昭和34年ごろに親の転勤で神戸から上京した。素朴な印象であるが、東京は神戸に比べて田舎であると思った。東京駅までこだま号で6時間ほどかけて来た。佐々木の伯母が駅まで迎えに来てくれていた。中央線で新宿に出て、京王線に乗り換えた。京王線の新宿駅はまだホームが地上にあった。そこから角筈を眺めることができた。デパートの二幸があった。おっとりした良いデパートだった。地下に古本屋があって、空飛ぶ円盤の本を置いていた。西口はごたごたしたバラックのような店がひしめき合っていた。この田舎町であるとの印象が逆転したのは、昭和39年ごろからではないかと思う。オリンピックを経て、東京は紛れもなく世界に冠たる都市になった。

上京というのは、子供にはこれはけっこうこたえるものだ。小学校4年から世田谷区立八幡山小学校に通い始めたが馴染めなかった。小学校5年の時インフルエンザを拗らせてリュウマチ熱になって、ほぼ1年間休学した。6年生の時に復学したが、初日に校長先生に呼ばれた。他の生徒の出席を削って私の出席数を増やしたと言われた。そして6年生に進級させたから、ぜひどこかの有名中学に入って欲しいと言われた。これには困惑した。

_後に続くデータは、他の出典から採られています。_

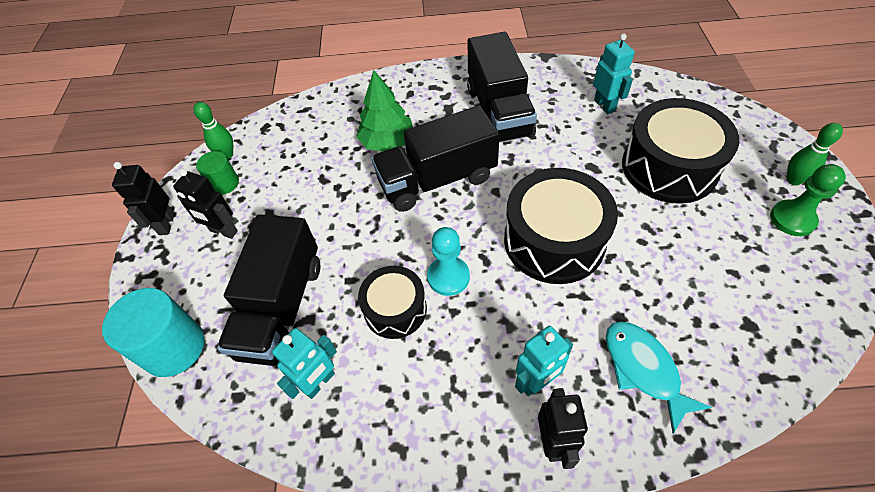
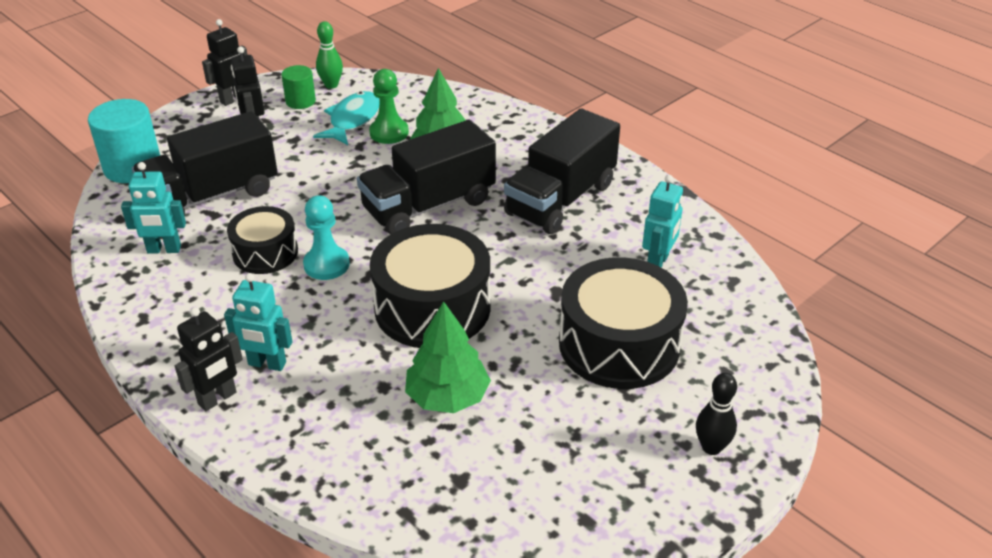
camera: 45 degrees right, 15 degrees down
(437, 180) = (428, 205): black truck -> black truck turned 60 degrees counterclockwise
(643, 369) = (339, 424): turquoise fish -> turquoise fish (352, 120)
(658, 285) = (447, 397): none -> green tree
(792, 219) = (645, 465): green pawn -> green pawn (389, 133)
(793, 180) = (711, 447): green bowling pin -> black bowling pin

食事は何もかも塩からい味付けなので困った。蕎麦屋に入ってそばを注文すると、出てきたソバの汁が真っ黒なのにも驚いた。店で買い物をすると、つっけんどんに言われているようで、恐怖を覚えた。牛肉がまずいのにもがっかりした。父親は「靴底を食べているようだな」などと冗談を言っていた。が、豚肉はこちらの方が美味だったように思う。何しろ、色々神戸とは違っていた。

八幡山駅から南に行くと、通り沿いに松沢病院があった。病室の窓から患者が道を通る女の子に声をかけたりして怖がられたりしていた。病院の塀に隙間があって、子供たちは中に入って患者さんと遊んだりしていた。院内に池があって、患者さんと並んで釣りをしている友人もいた。しかし、何か事件があって塀の隙間は塞がれ、出入りができなくなってしまった。

夕方になると、評論家の大宅壮一氏が電車から降りて、われわれの社宅の前をひょこひょこ歩いて自宅に帰るところを時々見かけた。なかなか威厳があって、町内の人も敬愛しているようだった。

オリンピックの時、マラソンを甲州街道まで見に行った。待っていると、地響きが遠くからして、選手たちがあっという間に走り過ぎて行った。その速いのには驚いた。ほぼわれわれが全力疾走をする速さではなかろうか。

近所に居る八木君や西君と仲良くなった。わたぬき君は、学校の前に家があった。大きな農家だった。それなのに、いつも寝坊をして遅刻をした。そのおおらかなところが好きだった。

あの頃は、八幡山は駅の周辺に商店が少しあるばかりで、少し駅から歩くともう市街は途切れ、一面の畑と雑木林となった。それでも、ところどころに店があるにはあって、覚えているのは坂本と言う蕎麦屋が、少し行ったところにあったくらいだった。社宅の隣には小さなベークライトの工場があった。